The city wants to borrow $600 million for a housing bond to create 2,800 affordable homes in four years, but voters must approve the measure by a two-thirds margin in November’s off-year election to make it happen.
The Board of Supervisors voted unanimously in favor of the bond measure on Tuesday, which lawmakers called a necessary tool to fight the housing crisis.
In a statement after the vote, Board President Norman Yee said, “I am hopeful that the voters of San Francisco will agree overwhelmingly that affordable housing is a public need.”
Mayor London Breed, who introduced the bond measure in January, praised the vote and said, “Building more housing requires a wide range of solutions.”
According to the language of the measure:
Proceeds of the bonds will be used to fund the costs of capital projects that will construct, develop, acquire, and preserve housing affordable to extremely-low, low and middle-income households through programs that will prioritize the city’s vulnerable populations such as working families, veterans, seniors and persons with disabilities through (i) the acquisition, rehabilitation and preservation of existing affordable housing to prevent the displacement of City residents; (ii) the repair and reconstruction of distressed and dilapidated public housing developments and their underlying infrastructure; (iii) the construction of new 100 percent affordable rental housing and; (iv) provide assistance to the city’s middle-income residents in obtaining affordable rental or home ownership opportunities including down payment loan assistance for San Francisco Unified School District educators and other middle-income working households.

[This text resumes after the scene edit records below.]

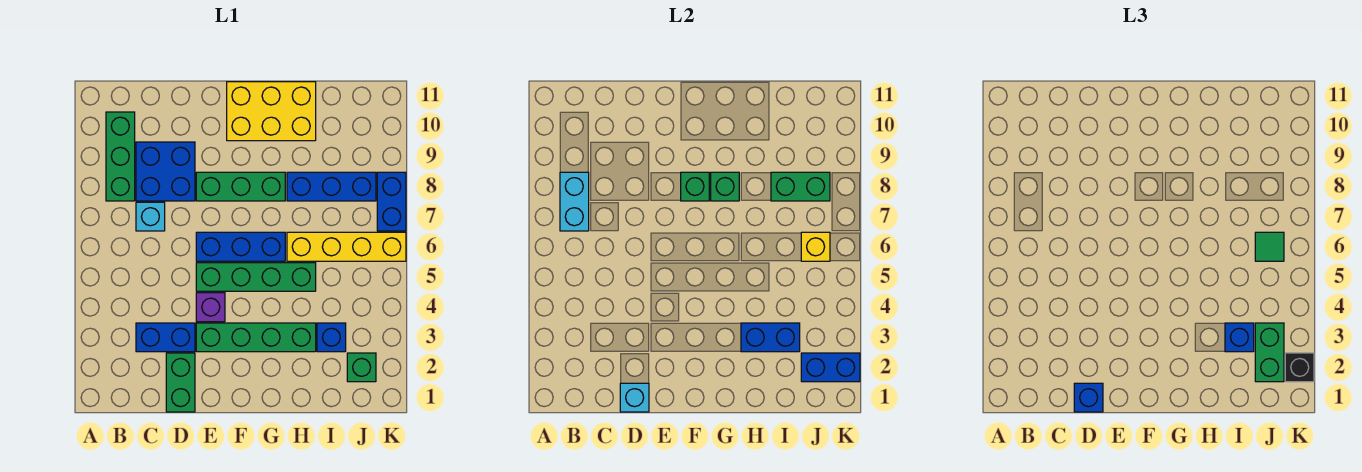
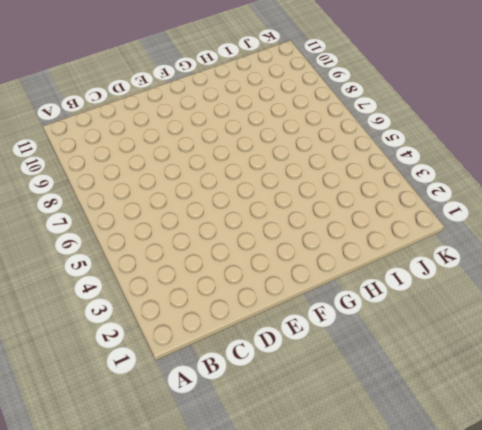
none -> green brick B8:B10 level 1
none -> blue brick C3:D3 level 1
none -> cyan brick C7 level 1

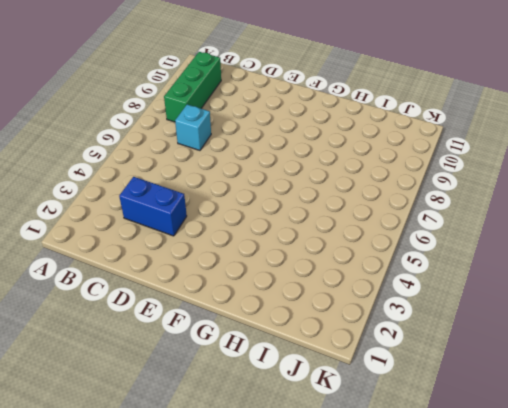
none -> blue brick C8:D9 level 1
none -> green brick D1:D2 level 1
none -> green brick E3:H3 level 1

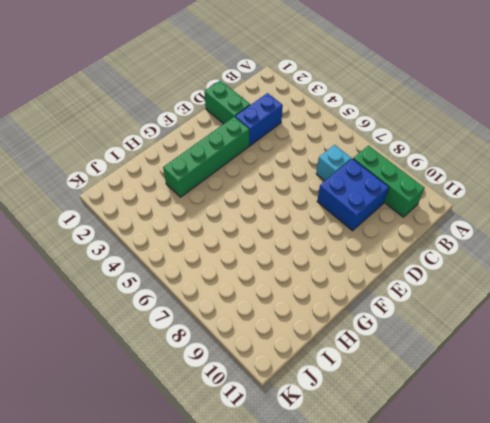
none -> purple brick E4 level 1
none -> green brick E5:H5 level 1
none -> blue brick E6:G6 level 1

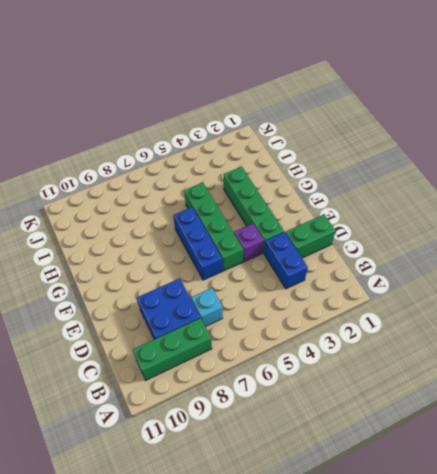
none -> green brick E8:G8 level 1
none -> yellow brick F10:H11 level 1
none -> yellow brick H6:K6 level 1

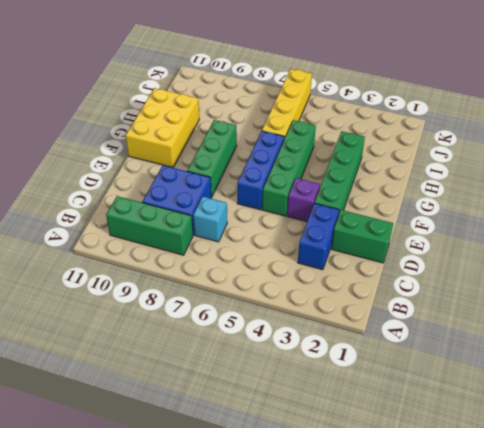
none -> blue brick H8:J8 level 1
none -> blue brick I3 level 1
none -> green brick J2 level 1

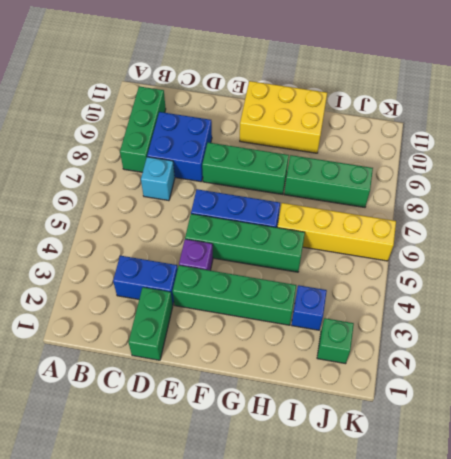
green brick H8:J8 level 1 -> blue brick H8:J8 level 1
none -> blue brick K7:K8 level 1
none -> cyan brick B7:B8 level 2
none -> cyan brick D1 level 2

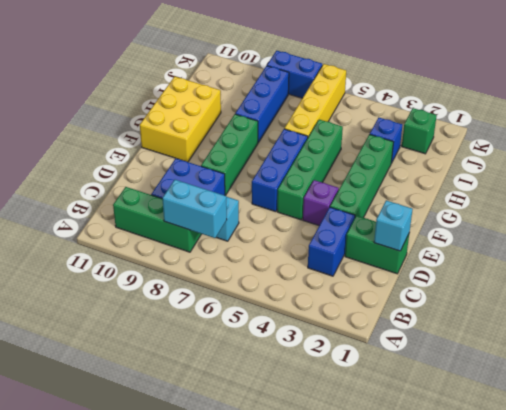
none -> green brick F8 level 2
none -> green brick G8 level 2
none -> blue brick H3:I3 level 2

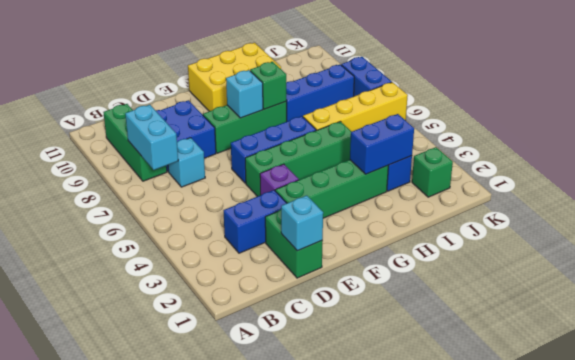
cyan brick F8 level 2 -> green brick F8 level 2
none -> green brick I8:J8 level 2
none -> blue brick J2:K2 level 2
none -> yellow brick J6 level 2

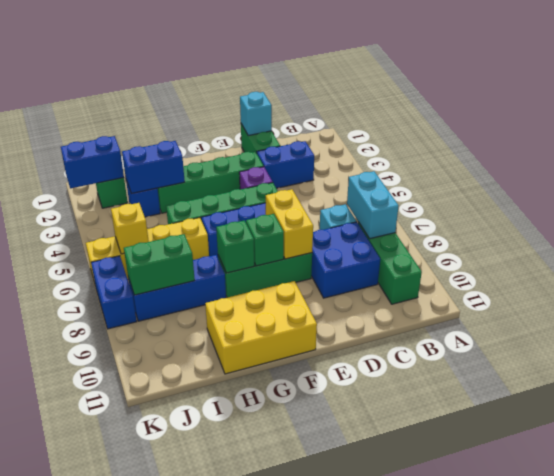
yellow brick E7:E8 level 2 -> none
none -> blue brick D1 level 3
none -> blue brick I3 level 3
none -> green brick J2:J3 level 3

The $600 million price tag factors out to $214,285 per unit, although not all of the money in the bond will go expressly toward new construction—$150 million is earmarked for repair of public housing sites, for example.
The city’s most recent housing bond in 2015 created 1,613 new homes for $300 million. Originally, the bond proposal was $500 million, which would have yielded 2,415 homes.
The largest sum in the bond plan, $220 million, would go specifically toward affordable housing for those making 80 percent or less of the city’s area median income—$68,950 for a single person in 2019, or $98,500 for a family of four, according to the Mayor’s Office of Housing.
The bond will requires a second vote later this month before it is officially placed on the ballot, but the unanimous backing leaves little suspense about the outcome. Six city lawmakers co-sponsored the measure to begin with.
The election is scheduled for Tuesday, November 5.